Spokesman for Air France-KLM, Mrs. Funmi Ojesina in a telephone chat with The Guardian said that the carrier had suspended operations for now until safety guaranteed.

Also, Lufthansa, which had earlier suspended its operations on Tuesday said, “We expect flight operations to restart on Thursday. That is outbound leaving each from Lagos and Abuja to Frankfurt. For inbound, we expect flights to come in by Thursday.

A source who pleaded anonymity said the airlines were equally concerned with the quality of air traffic control that is being handled by insufficient workers which it said could endanger its machines and lives.

When The Guardian visited the airport yesterday, passengers who had wanted to depart the country were stranded without any hope of making their journey out even later. No fewer than 800 passengers of various airlines were at the airport yesterday and wore gloomy faces.

The sector’s ability to borrow to support continuing losses is evaporating. The few airlines that have been able to achieve a profit are doing so under tremendous adversity – and with the prospect of war on the horizon, the overall picture is bleak.

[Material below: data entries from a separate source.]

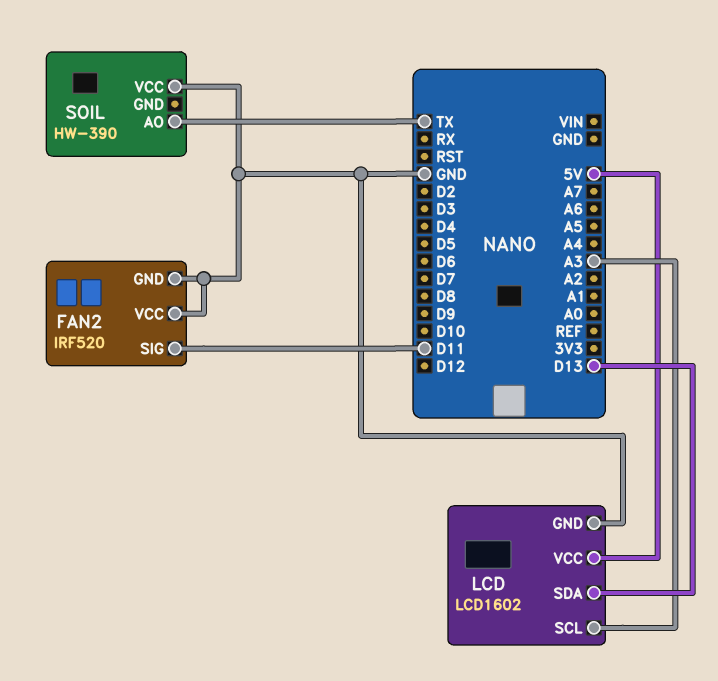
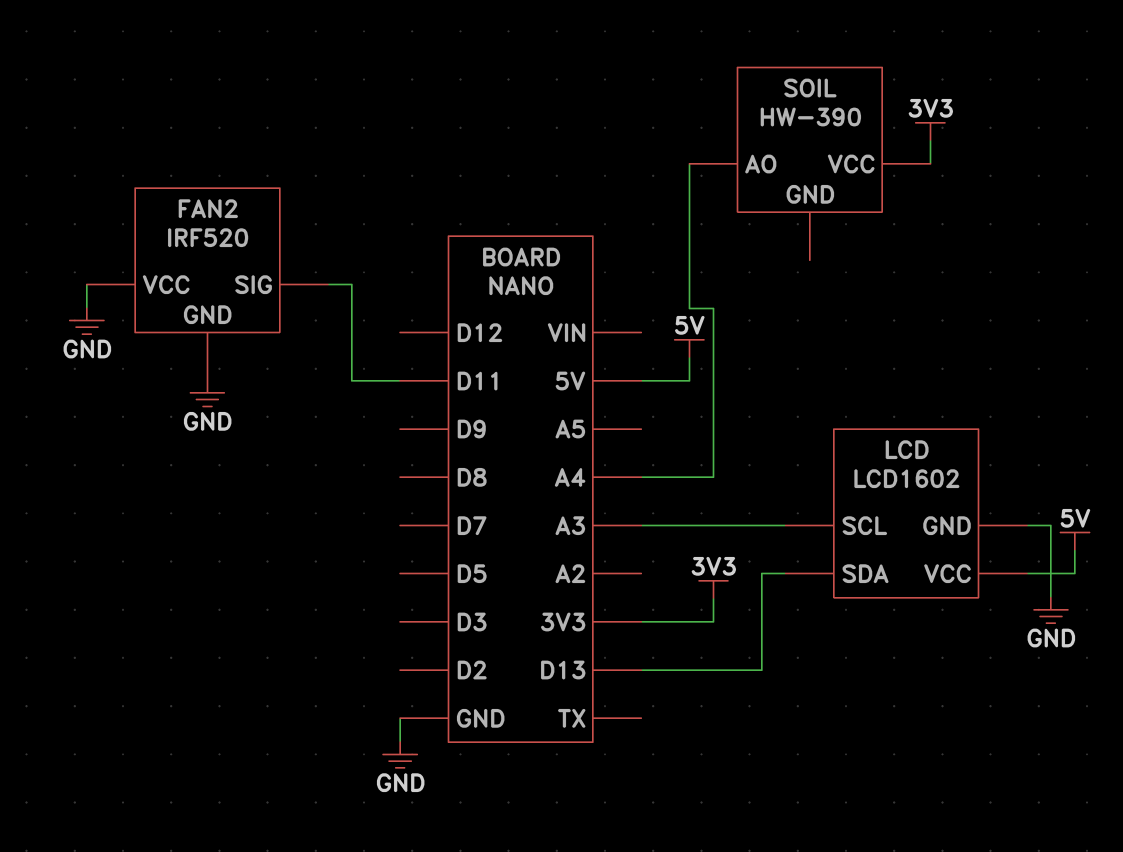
SOIL pin AO: TX -> A4
SOIL pin VCC: GND -> 3V3

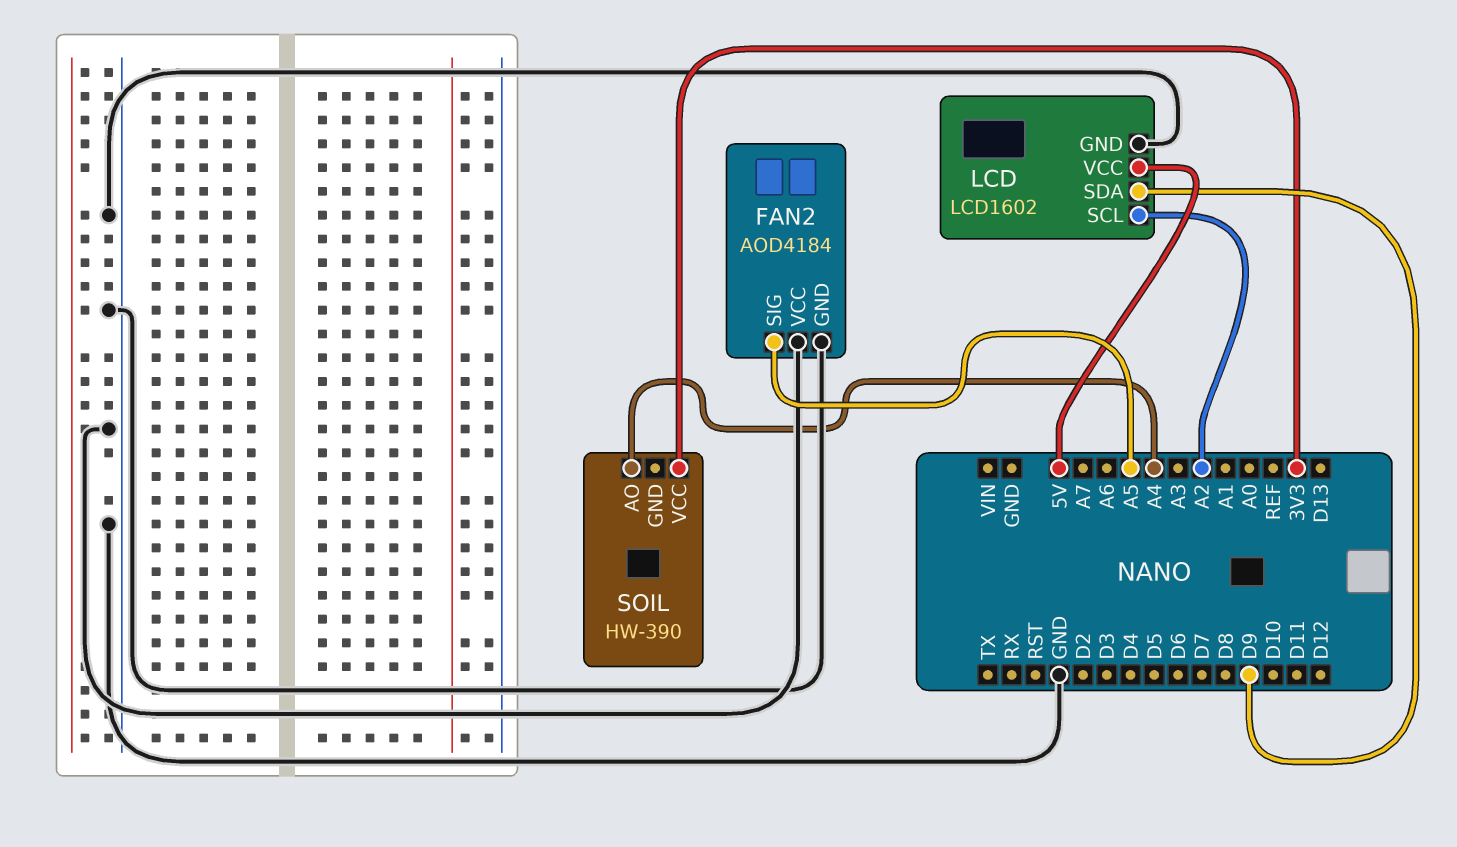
FAN2: IRF520 -> AOD4184
FAN2 pin SIG: D11 -> A5
LCD pin SCL: A3 -> A2
LCD pin SDA: D13 -> D9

The reasons for the imperiled condition of the industry are clear. Revenue has declined sharply. Although carriers are aggressively reducing costs where possible, stubbornly high fuel prices and escalating security and insurance costs, among other things, have combined with a particular vengeance in an under-performing economy.

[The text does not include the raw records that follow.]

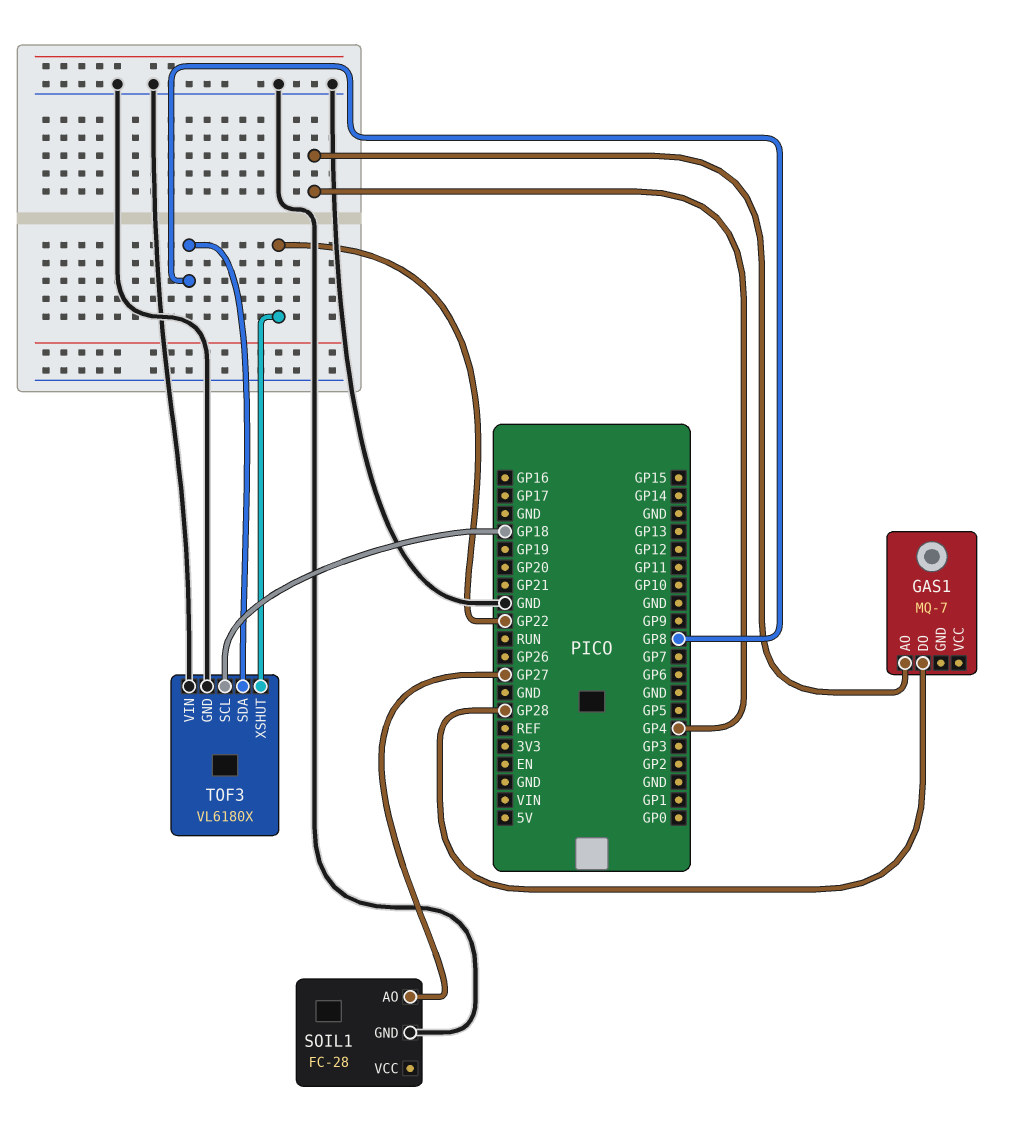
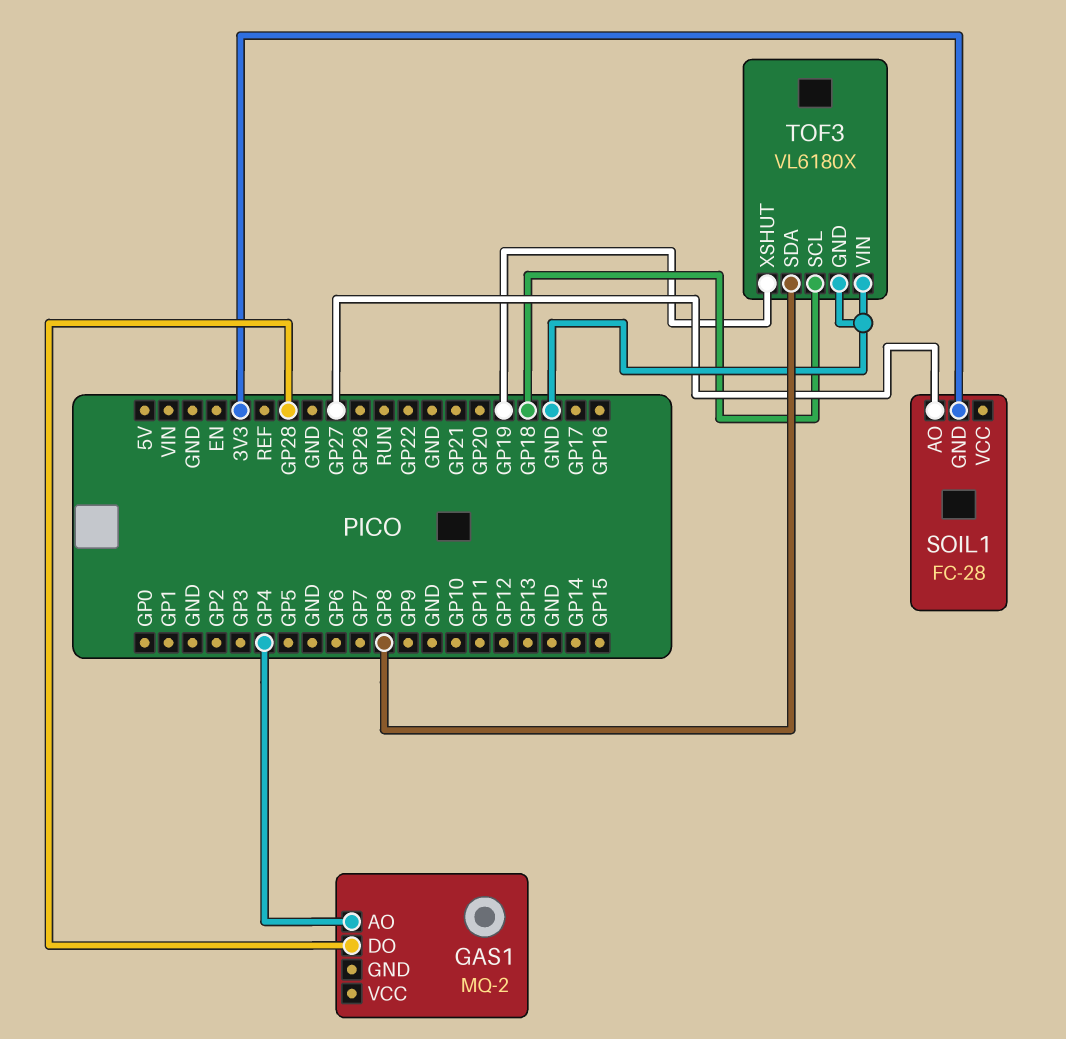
GAS1: MQ-7 -> MQ-2
SOIL1 pin GND: GND -> 3V3
TOF3 pin XSHUT: GP22 -> GP19

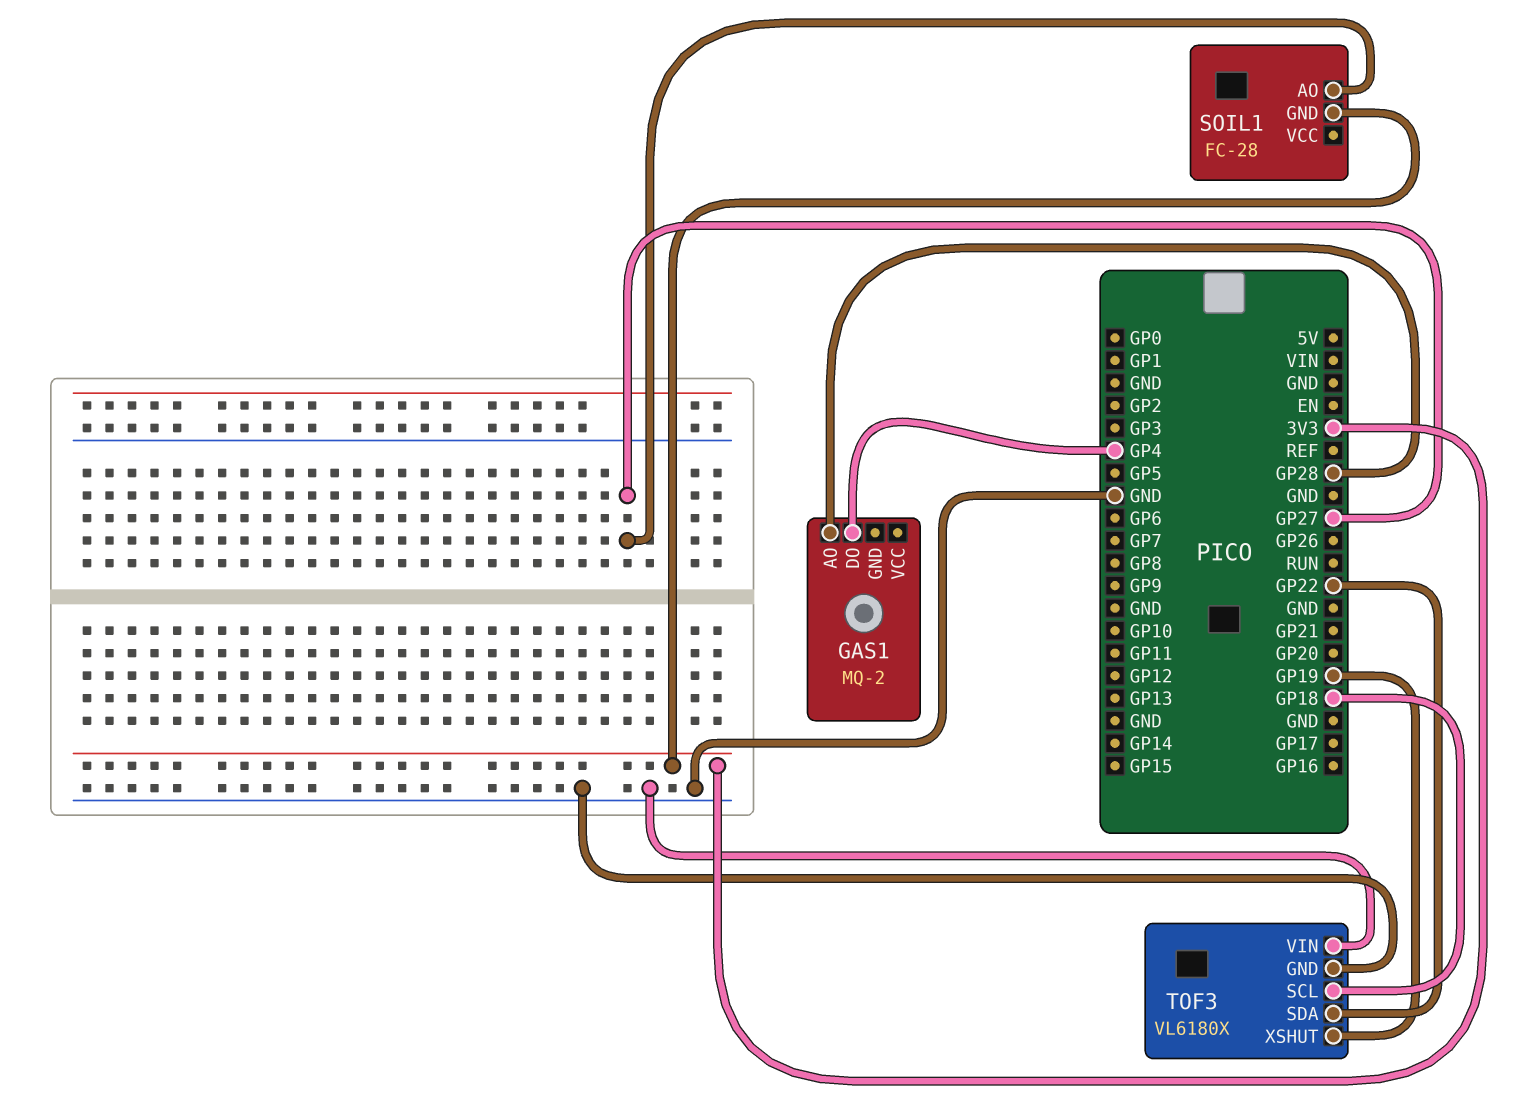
GAS1 pin AO: GP4 -> GP28
GAS1 pin DO: GP28 -> GP4
TOF3 pin SDA: GP8 -> GP22

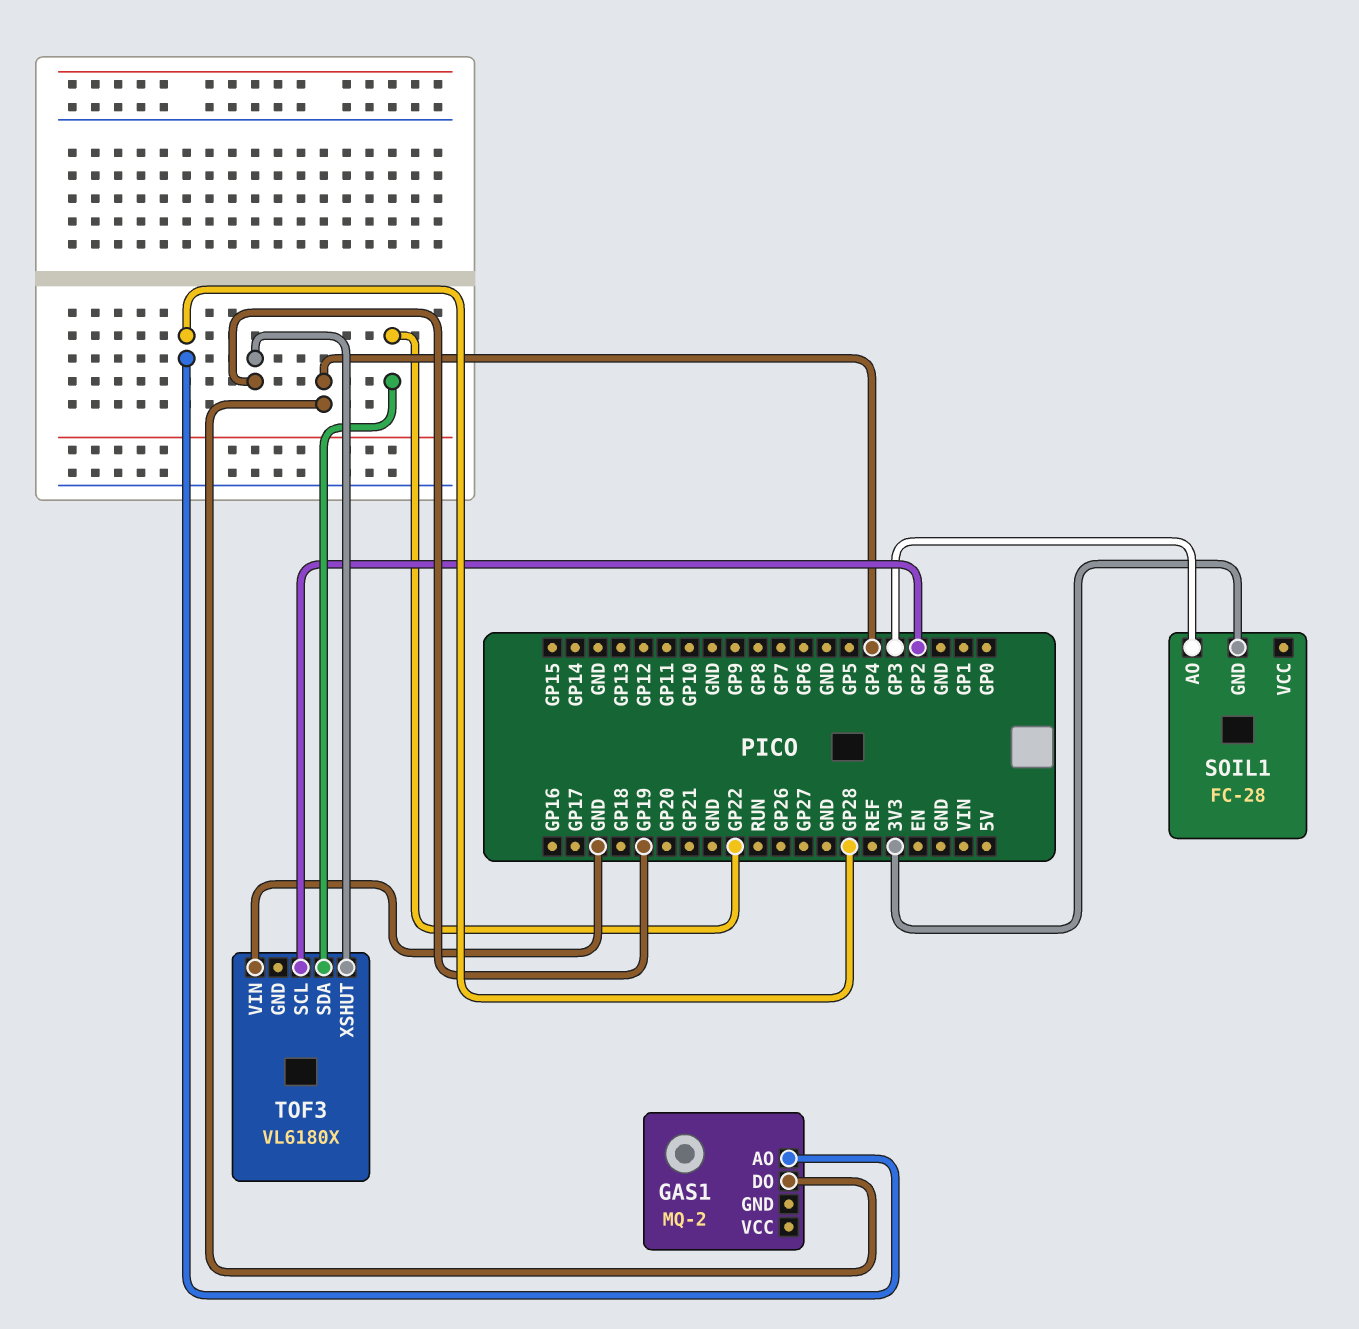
SOIL1 pin AO: GP27 -> GP3
TOF3 pin GND: GND -> none
TOF3 pin SCL: GP18 -> GP2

The Assistant Secretary General of Airline Operators of Nigeria (AON), Muhammed Tukur said, “We have embarked on an unprecedented program of self-help to address this “perfect storm” of adversity.

He reiterated that issues such as fuel prices, however, are obviously beyond “our ability to battle alone”.

Increases in fuel prices affect the airlines in two ways; the cost of fuel has an obvious and direct impact on the cost of operation, and fuel cost increases have repeatedly triggered economic recessions, which in turn result in a substantial decline in demand for air travel and air cargo.

“Fuel price increases have a particularly adverse impact on airlines because even in good time fuel costs constitute roughly 30 per cent of our operating expense.

Every penny increase in the price of jet fuel costs the airline industry more than N10 billion a year. In the absence of pricing power – the ability to pass these costs along in the form of higher airfares – these increases come right off the bottom line.

An even more pernicious aspect of the fuel price increase is the relationship between the economy and air travel. The link between fuel prices and the health of the economy is clear.

The airlines are doing everything they can to conserve fuel. Throughout the history of commercial aviation, airlines have insisted upon the most fuel-efficient aircraft possible and have worked with airframe and engine manufacturers to reduce fuel consumption.

Today’s fleet is nearly three times more fuel-efficient than the fleet we were operating at the time of the first OPEC fuel crisis. In fact, our fuel conservation efforts have resulted in a fuel consumption rate of almost 40 passenger miles per gallon in today’s aircraft – a rate that compares favorably with the most fuel-efficient automobiles.

Airlines continue to look at every possible facet of their operations to further improve fuel efficiency through measures like taxiing on one engine, delaying startup and push back, removing all discretionary weight, and using ground power instead of on-board auxiliary power units while at the gate. These and similar measures are increasingly being used where commensurate with safety considerations to save fuel and, not incidentally, to reduce emissions.